The Backend SDK now includes createBulk() on WaitlistEntryAPI, so you can create multiple waitlist entries in a single API call. Pass an array of entries with optional notify flags per entry. Ideal for CSV imports, CRM syncs, and batch replay during traffic spikes.
SignUp now supports email link verification through sendEmailLink() and waitForEmailLinkVerification(). Users receive a verification link instead of a code, and the flow completes automatically once they click. Verification status (verified, expired, client mismatch) is exposed on the verifications object, and relative redirect URLs are safely resolved to absolute URLs per environment.
<ClerkProvider dynamic> now supports async initialState on React 19+. Instead of awaiting auth state at the top-level provider, session data resolves where it's consumed in hooks via React.use().
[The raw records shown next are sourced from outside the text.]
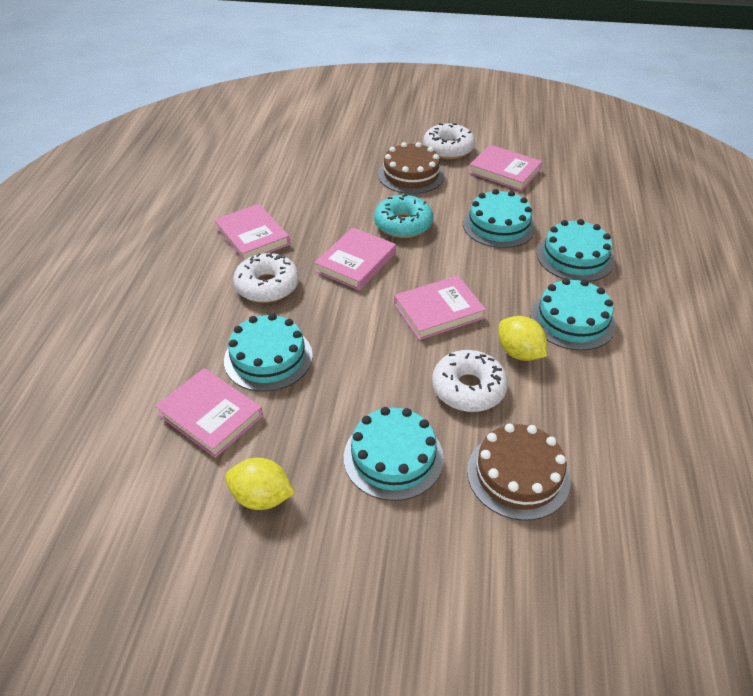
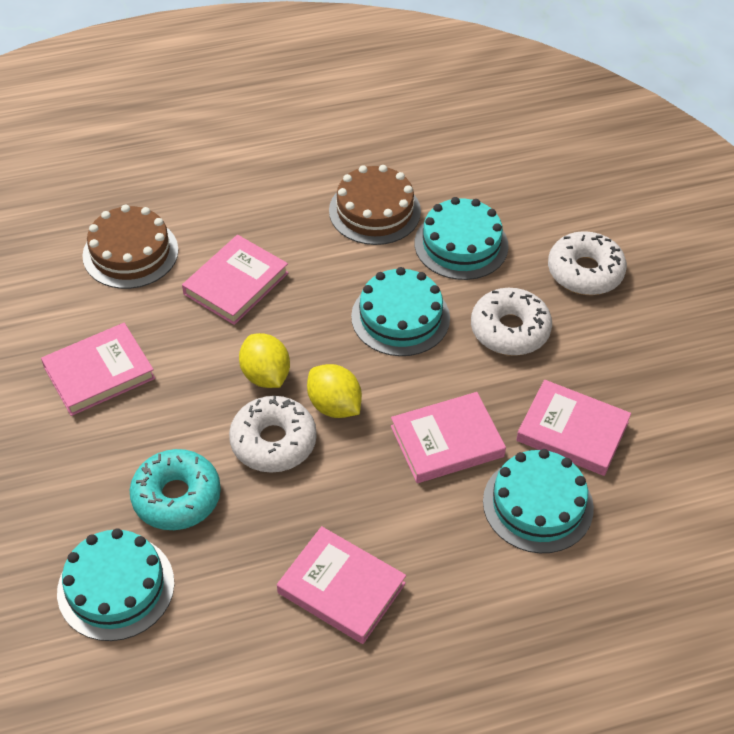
turquoise cake: 5 -> 4

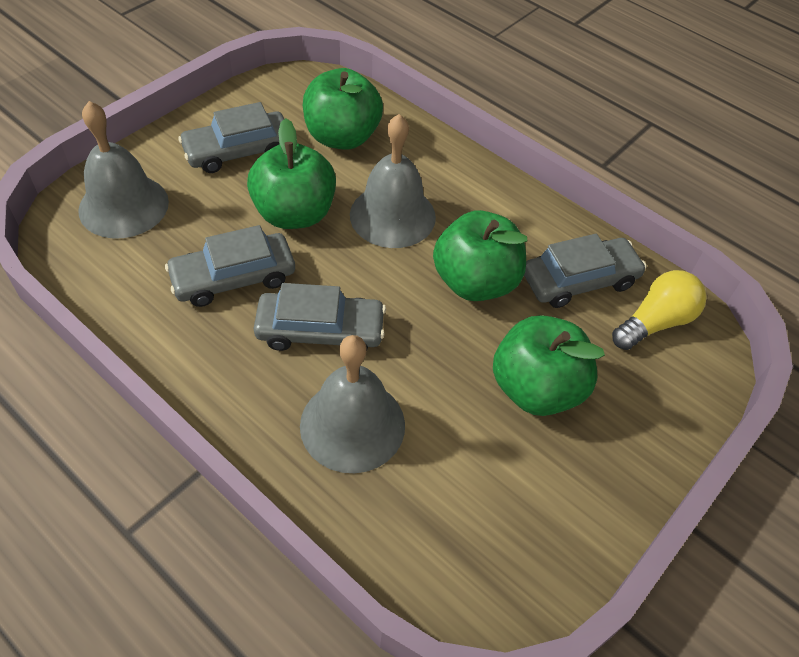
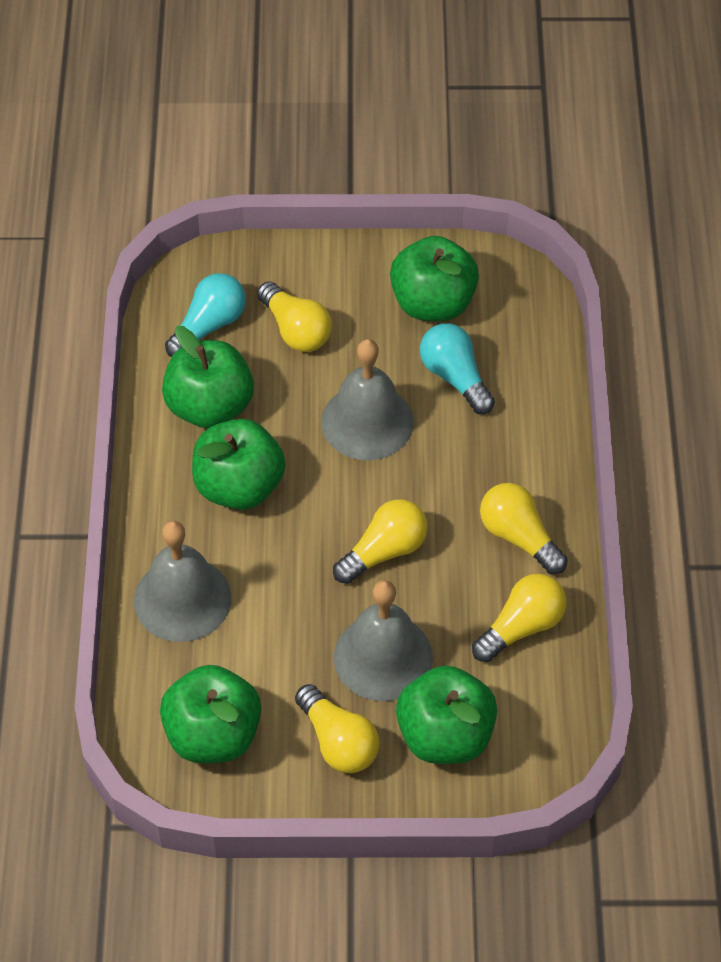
green apple: 4 -> 5
grey car: 4 -> 0
turquoise light bulb: 0 -> 2
yellow light bulb: 1 -> 5

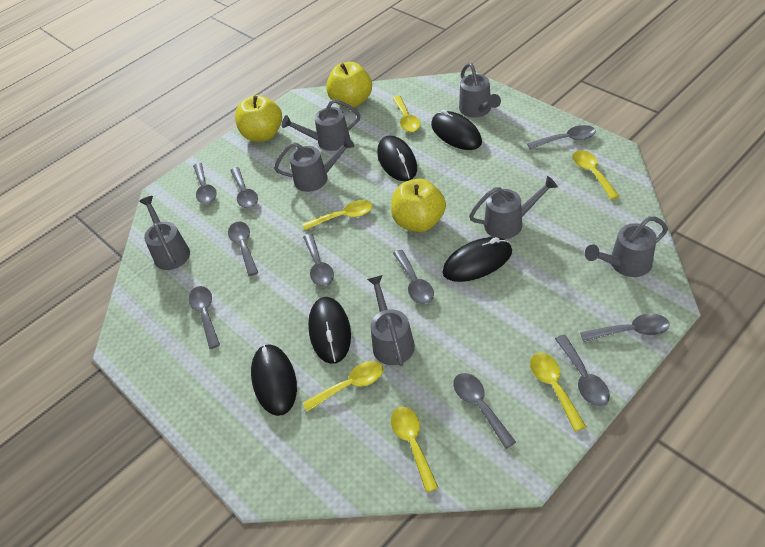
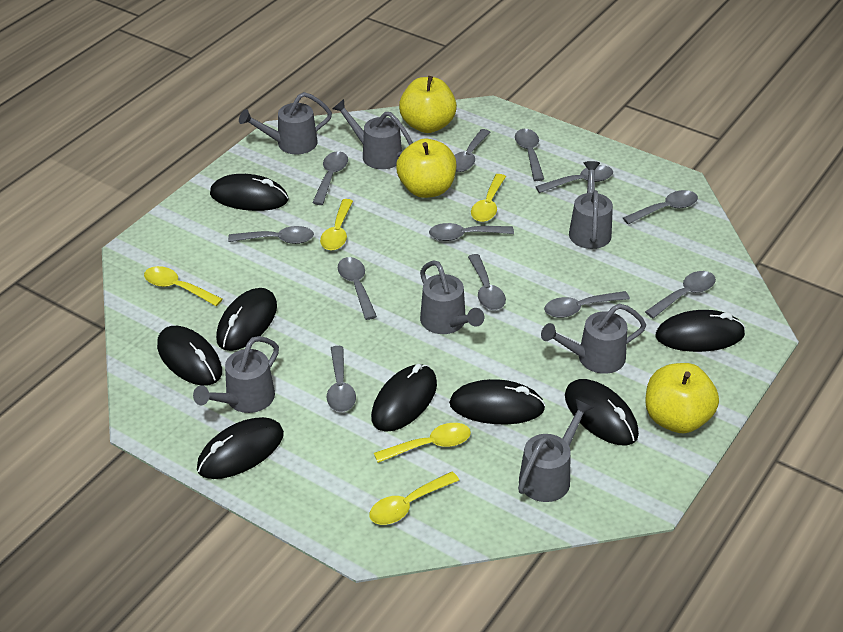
black mouse: 5 -> 8
grey spoon: 10 -> 12
yellow spoon: 6 -> 5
No Suspense boundary needed around your provider, and root layouts stay static and predictable.
When "Require multi-factor authentication" is enabled, users without MFA are now prompted to complete setup on their next sign-in or immediately after sign-up via a new setup_mfa session task, with full UI for SMS and authenticator app enrollment plus backup codes.
@clerk/nextjs now detects when auth() or currentUser() is called inside a Next.js 16 "use cache" function and throws a clear, actionable error with a code example showing the correct pattern. No more cryptic headers() failures when adopting cache components.